Discussion in 'Governors' started by geekydad0, Mar 8, 2016.

  1. geekydad0

    geekydad0 New commenter

    My son's school sends out an annual 'Data Protection Notice' to parents/guardians of all pupils. This must be signed and returned to the school to grant permission to process pupil data.

    The data protection notice states that information may be shared with a range of partners, several of whom are explicitly named such as the DofE, QCA & NHS.

    The full list covering all of the organisations with whom the school shares pupil data is somewhat different. A total of nearly 50 external bodies receive non-anonymised pupil data, despite only 5 being named in the data protection notice issed to parents/guardians.

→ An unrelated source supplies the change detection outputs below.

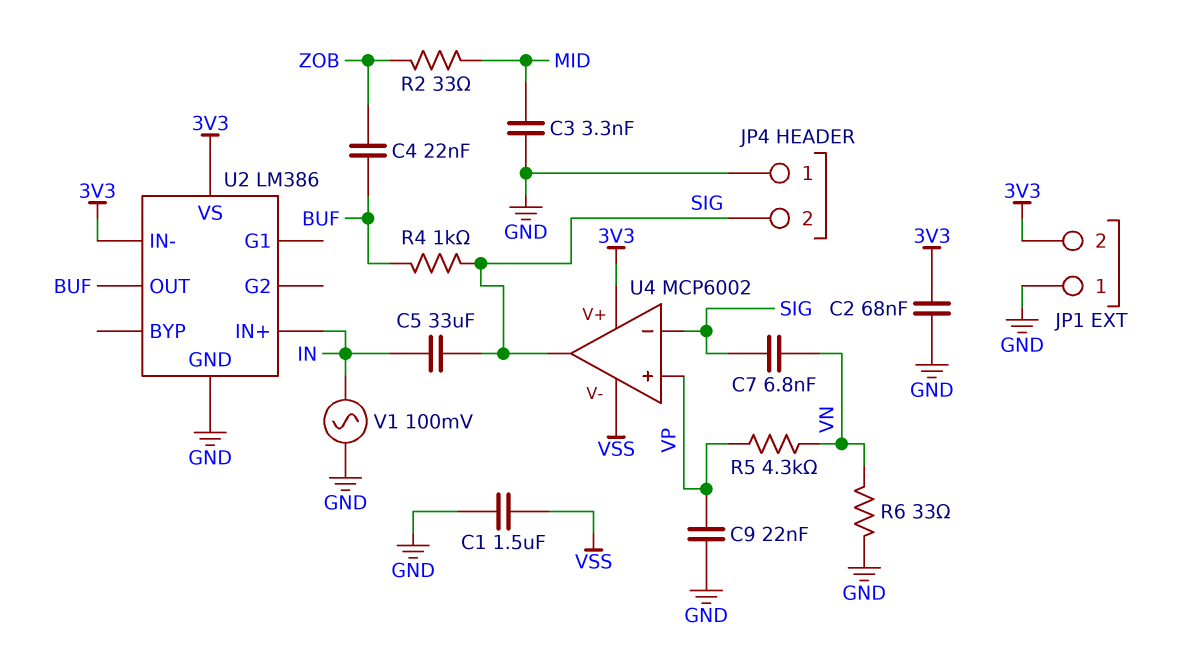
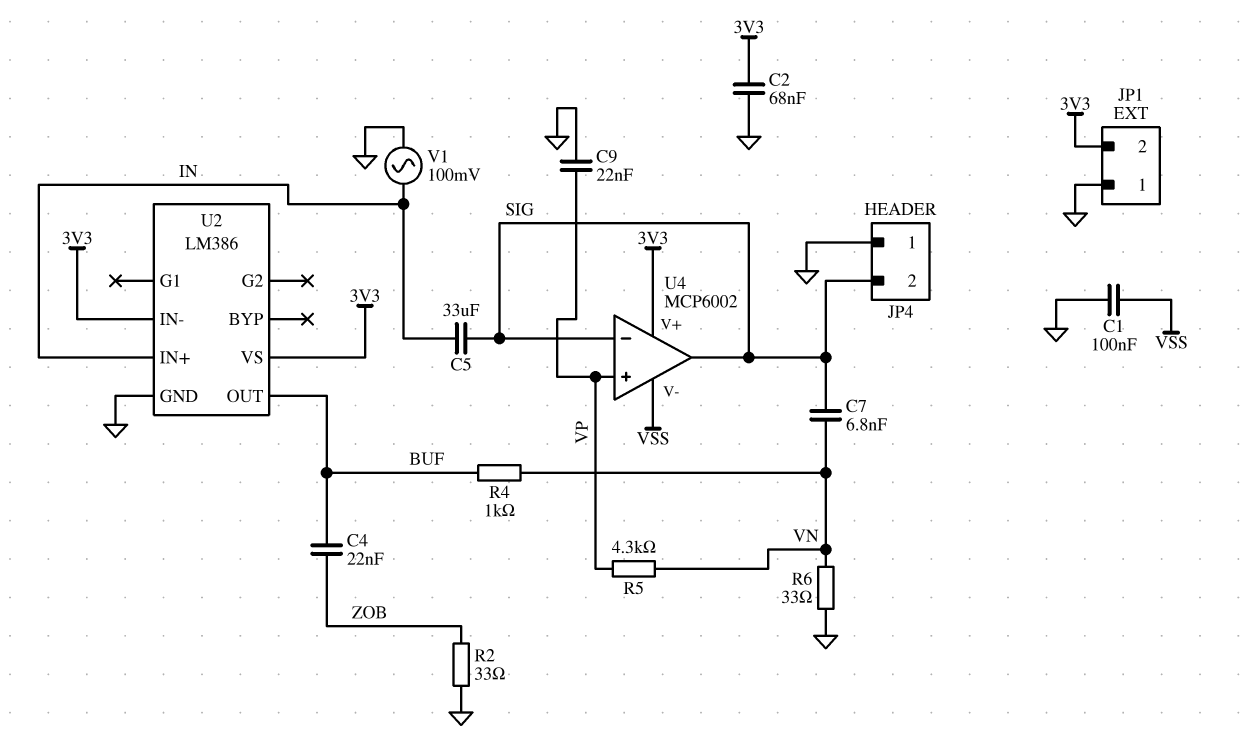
C1: 1.5uF (GND, VSS) -> 100nF (GND, VSS)
C3: 3.3nF (GND, MID) -> none
R2: 33 (MID, ZOB) -> 33 (GND, ZOB)
R4: 1k (BUF, SIG) -> 1k (BUF, VN)

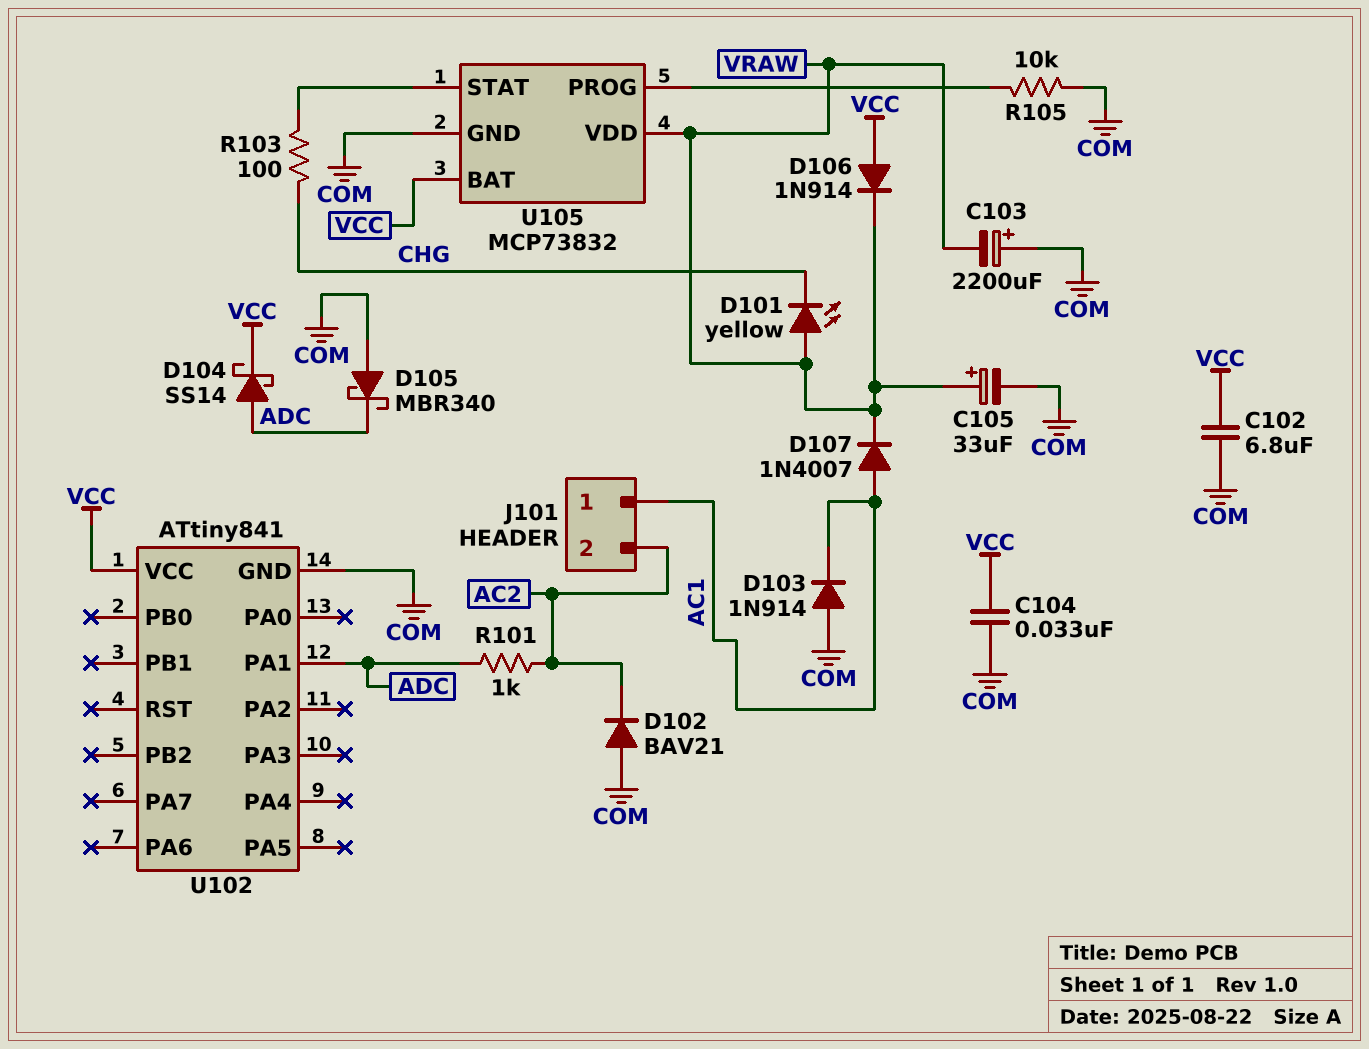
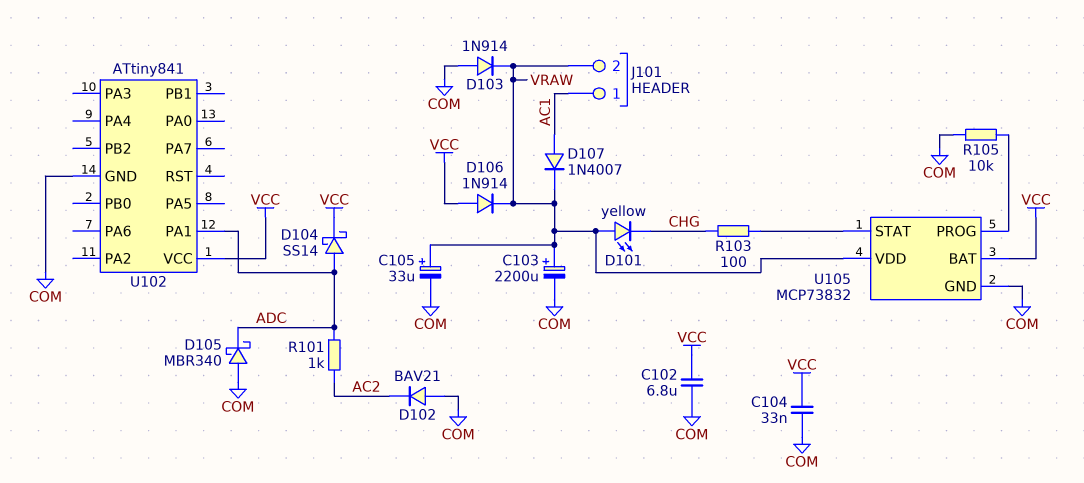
C103: 2200uF (plus COM, minus VRAW) -> 2200uF (plus VRAW, minus COM)
D103: diode 1N914 (A COM, K AC1) -> diode 1N914 (A COM, K VRAW)
J101 pin 2: AC2 -> VRAW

    No explicit permission has been sought for this level of data sharing. The school does not disclose to pupils, parents or guardians that this level of data sharing takes place. There appears to be no legal requirement for most of this pupil data sharing to take place.

    I would welcome any comments on this level of non-anonymised pupil data sharing and the need for explicit permission to be sought from pupils, parents or guardians.
  2. Skeoch

    Skeoch Star commenter

    Some will be requirements of running external exams - so all exam boards will need to be on the list; this might extend to registering top sportsmen with the national authority, or the Duke of Edinburgh's Award, or Associated Board for music qualifications. UCAS, Careers service....
    Some software providers, too: if, for instance, the school uses Google Docs or a VLE provider, will need a minimal amount of personal data to allow logins.
    While there may be no legal requirement for this, without the data sharing many things would be impossible.
    There will be a few where there is a legal requirement, for example local and central government, police, social services.

    You could look on the Information Commissioner's website for the registration details of the school. This will include a statement of the organisations concerned. They are likely to be listed as groups or types of organisation rather than by name.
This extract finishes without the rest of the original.